No sooner had the little community proceeded to settle down to a new established course than a request from the past was to be fulfilled with the result that within a year of Captain Waldegrave’s visit the entire population was removed from the Island. The circumstances of their removal were that on the occasion of the visit by Captain Beechey of H.M.S. “Blossom” on the 5th of December, 1828, John Adams, being worried by the steady increase in the population which had then reached a total of sixty-six persons and the possibility of fertile land and water supplies proving inadequate for their needs, requested that the community be removed to New South Wales, Van Diemen’s Land or some other suitable place where they could settle together(11). Although as a result of Captain Waldegrave’s visit in 1830 it was appreciated that John Adams’ fears were ill-founded and that the people were not in fact either in necessitous circumstances or anxious to leave the Island, it was then too late to stop the machinery which had been set in train for their removal. In the result, on the 28th of February, 1831, H.M.S. “Comet” under the command of Captain A. A. Sandilands and the Colonial Barque “Lucy Ann” under the command of Captain Currey arrived from Sydney with instructions to remove the Pitcairn Island community to Tahiti. Many of the inhabitants were reluctant to leave the Island but after considerable discussion with, and persuasion from, those who had decided to go, they all finally agreed to leave. Within a week the entire community had embarked on the “Lucy Ann” sailing for Tahiti on the 6th of March, 1831, and arriving there on the 21st of March(12).

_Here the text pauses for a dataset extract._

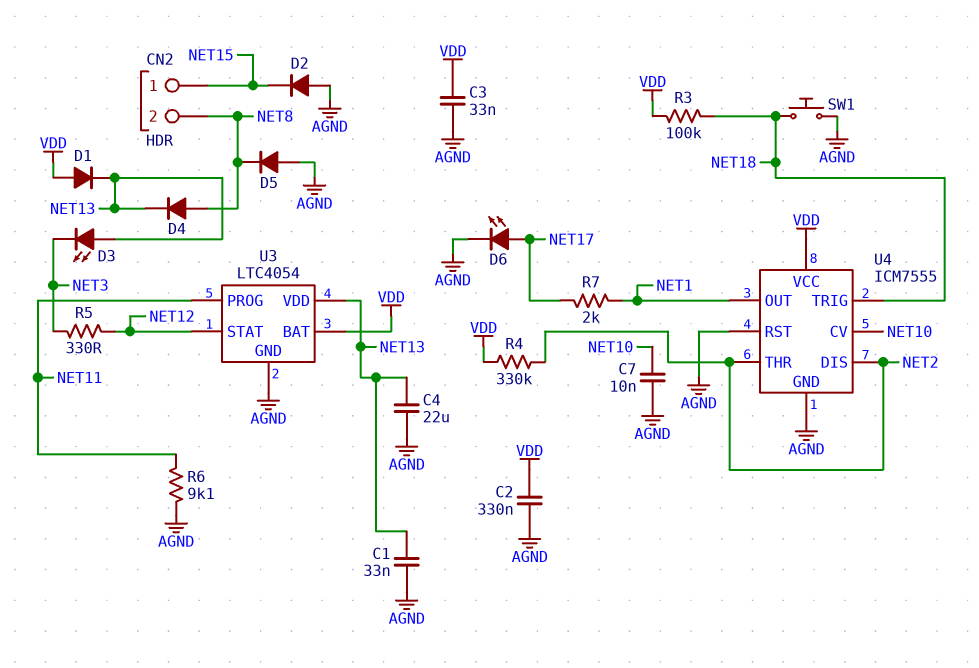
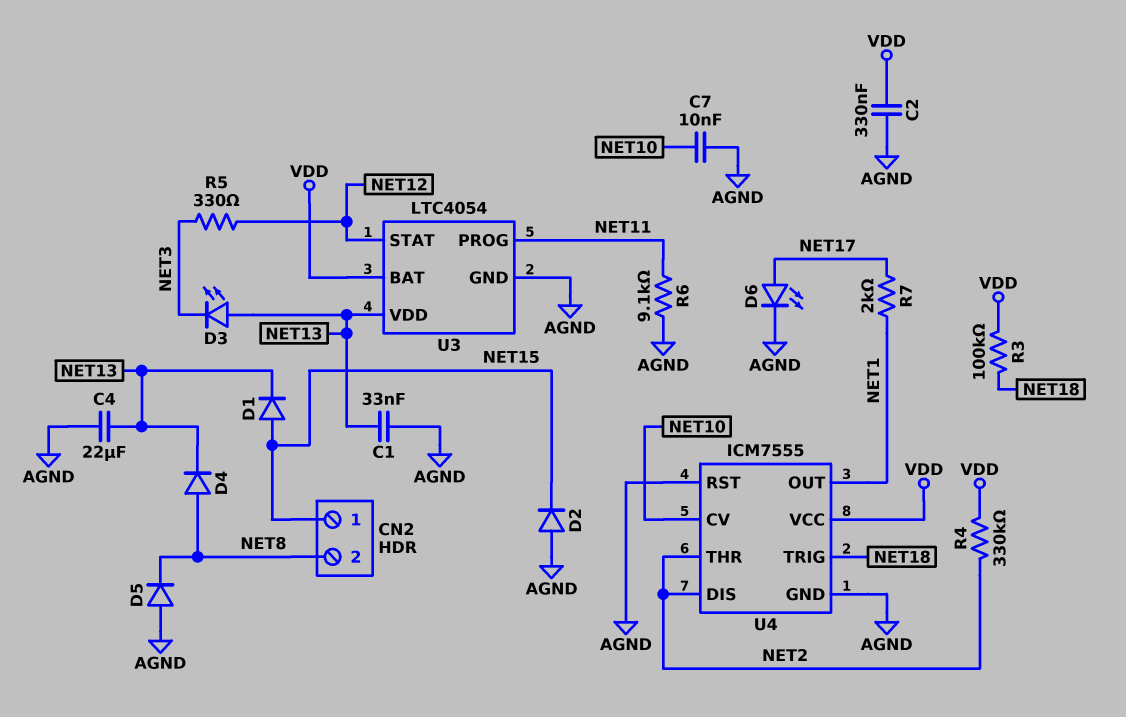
C3: 33nF (AGND, VDD) -> none
D1: diode (A VDD, K NET13) -> diode (A NET15, K NET13)
SW1: button (AGND, NET18) -> none

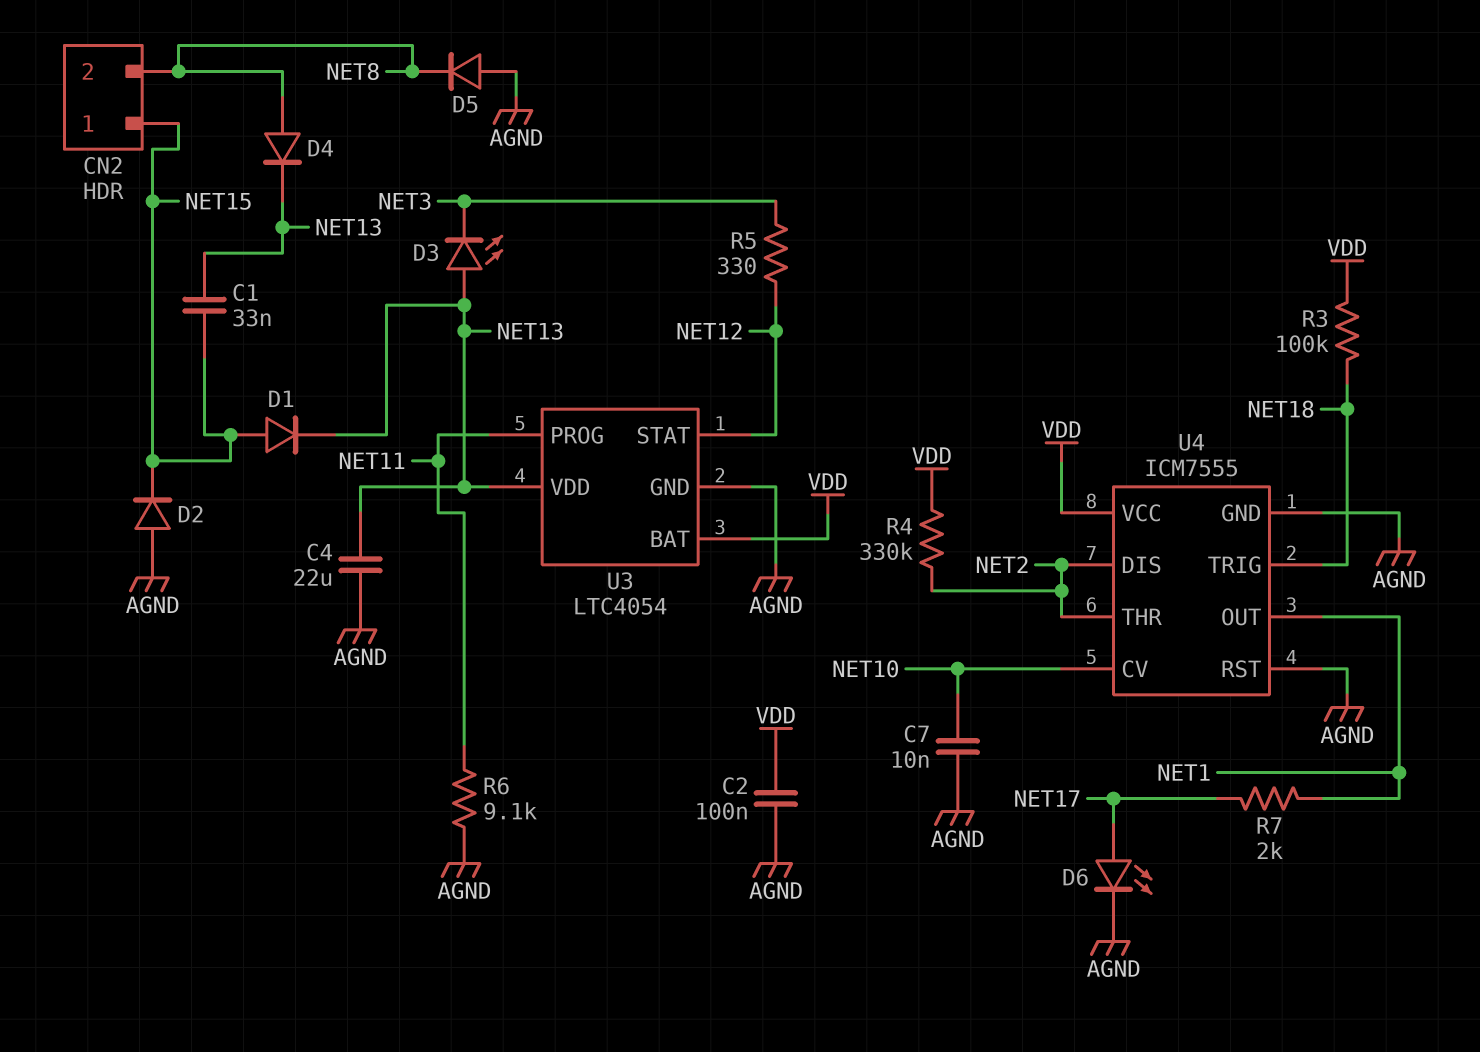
C1: 33nF (AGND, NET13) -> 33nF (NET13, NET15)
C2: 330nF (AGND, VDD) -> 100nF (AGND, VDD)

Although Queen Pomare IV and her Tahitian people treated them with overwhelming generosity and kindness, making available a rich tract of land and undertaking to build houses there for the Pitcairn Islanders as well as making available a large house for their temporary accommodation in Papeete, their stay in Tahiti was a brief and unhappy one which was to have far reaching effects on the Pitcairn Islanders. Accustomed to a strict life of simple piety and acutely conscious of their European ancestry the Pitcairn Islanders were unable to adjust themselves to the very different way of life and particularly the sexual morality of their Tahitian cousins. Any question of assimilation into the Tahitian community was repugnant to them from the very beginning and their brief taste of Tahiti strengthened that repugnance. They soon longed to return to their island home and, with the onset of wide spread illness amongst them, plans were commenced for such return.

With the death, on the 21st of April, exactly one month after their arrival, of Thursday October Christian, the oldest and perhaps the most respected of the first generation of native born islanders, these plans were accelerated.

On the 24th of April, only three days later, the first party, led by John Buffett, set sail for Pitcairn Island and after an enforced stay due to adverse weather conditions, on Lord Hood’s Island, reached Pitcairn on the French Barque “Bordeaux Packet” on the 27th of June, 1831. With the aid of subscriptions raised by missionaries in Tahiti and the sale of personal possessions including a quantity of copper bolts from the Bounty: the remainder sailed on the American Brig “Charles Daggett” reaching Pitcairn on the 2nd of September 1831(13).

Return to Pitcairn

Thus less than six months after their departure from Tahiti the entire community had returned to Pitcairn Island. Of the otal of eighty-seven people who landed in Tahiti, seventeen had died, either in Tahiti, on the return passage to Pitcairn Island or shortly after their return, all from illnesses contracted whilst in Tahiti. Among the dead were two of the oldest and most respected members of the community, namely, Thursday October Christian and Edward Young, the loss of whom seriously depleted the source of potential leaders. In addition whilst in Tahiti a number of the Islanders had acquired a taste for spirits as well as suffering a general deterioration in their moral standards.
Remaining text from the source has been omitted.